Vengeance Falls has received mostly positive reviews from professional critics, but has proven controversial among die-hard fans, mostly because of the decision of hiring David Draiman as a producer. The Guardian stated "This is a proud and focused heavy metal album that eschews current trends in favour of great songs, massive grooves, blazing lead breaks and a disarming air of combative euphoria". Another positive review came from AllMusic, when Gregory Heaney commented "With a songwriting that emphasizes quality over quantity or complexity, the album feels more precise in its execution, with every moment expertly placed in order to serve the songs rather than show off the band's musicianship (which is, as always, considerable)".

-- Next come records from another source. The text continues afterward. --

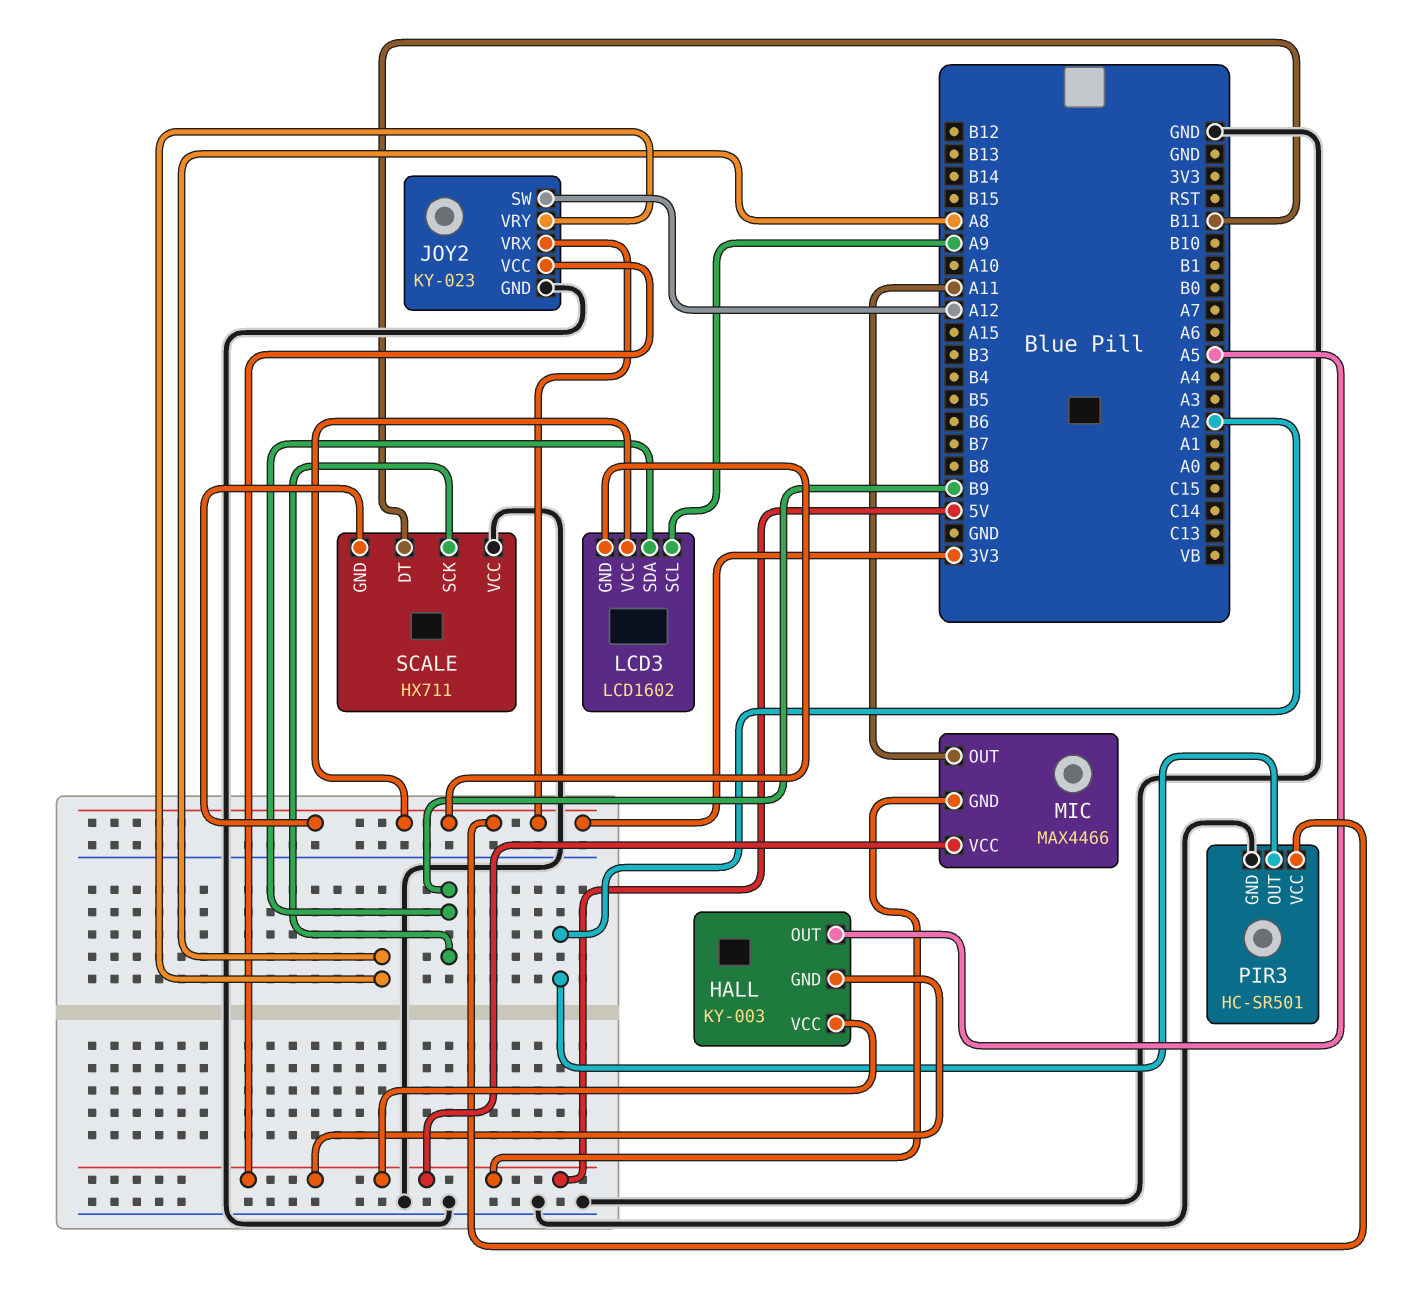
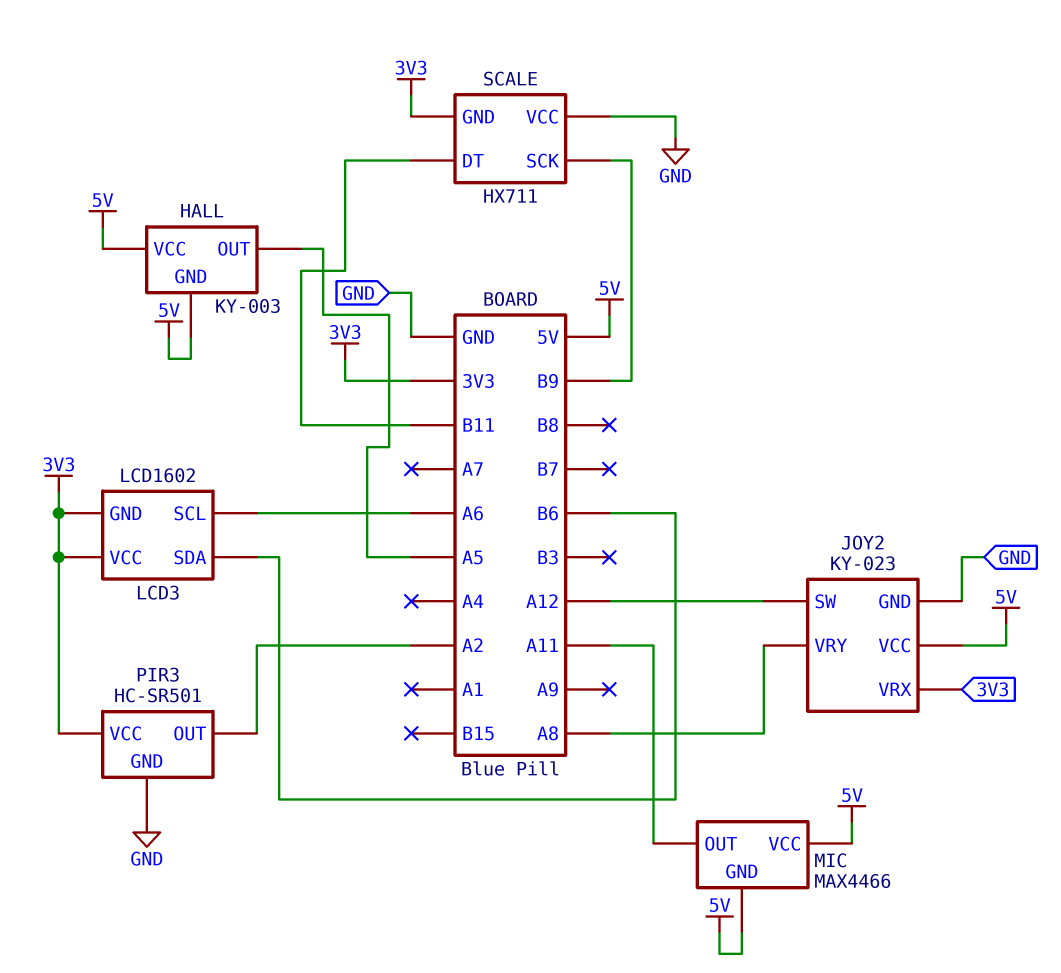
LCD3 pin SCL: A9 -> A6
LCD3 pin SDA: B9 -> B6

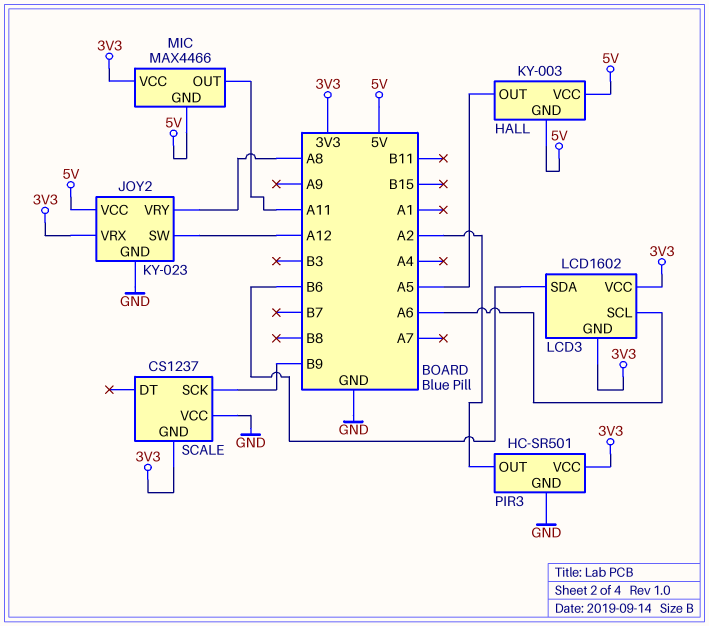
MIC pin VCC: 5V -> 3V3
SCALE: HX711 -> CS1237
SCALE pin DT: B11 -> none

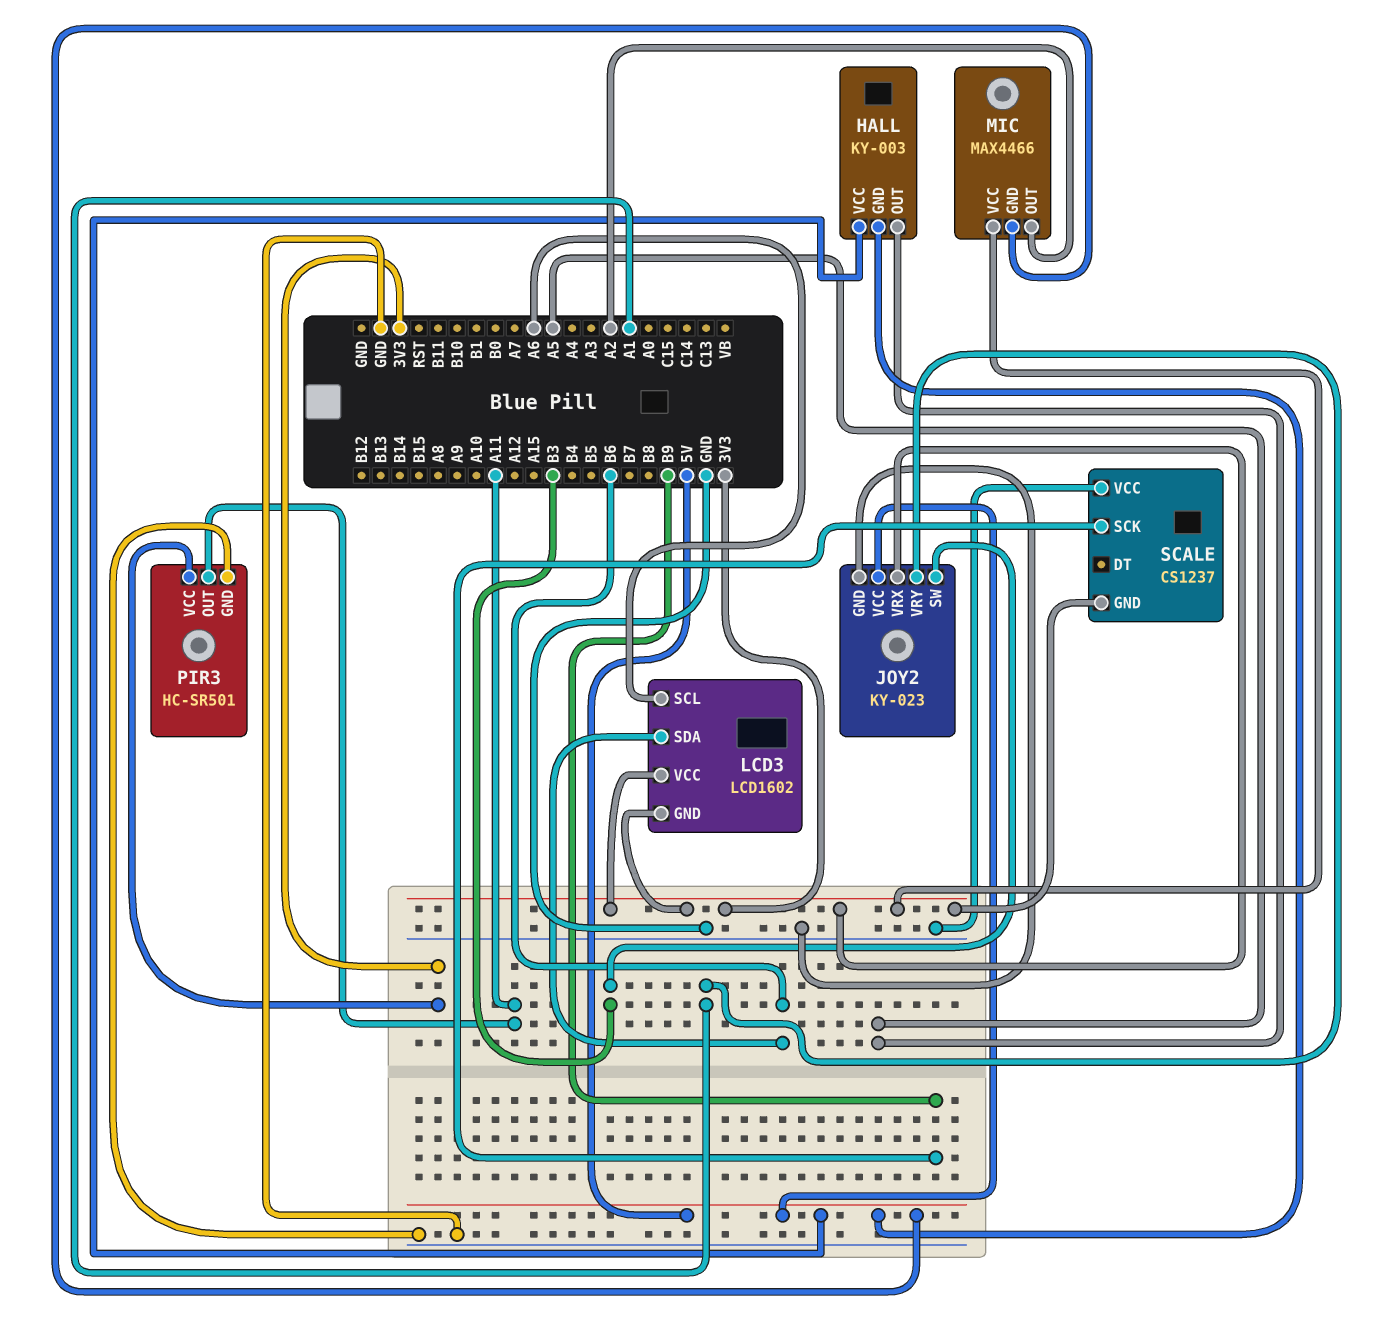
JOY2 pin SW: A12 -> B3
JOY2 pin VRY: A8 -> A1
MIC pin OUT: A11 -> A2
PIR3 pin OUT: A2 -> A11

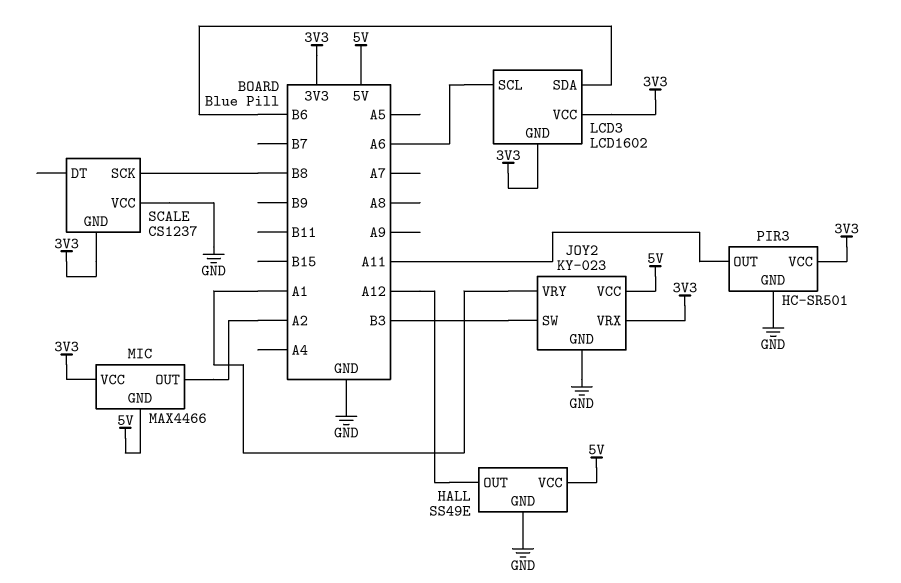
HALL: KY-003 -> SS49E
HALL pin GND: 5V -> GND
HALL pin OUT: A5 -> A12
SCALE pin SCK: B9 -> B8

One of the most recognized songs by the critics is "Strife". New Noise Magazine describes it as "an anthemic Shogun-esque track, with soaring riffs and a thick bass tone that captures Trivium at one of the high points of the album". Other impressive tracks are "Incineration: The Broken World" and "No Way to Heal", which is praised for its tempo changes and guitar solos ("The real kicker though is the intense solo at the end, by far one of the best in their catalogue of over one hundred songs").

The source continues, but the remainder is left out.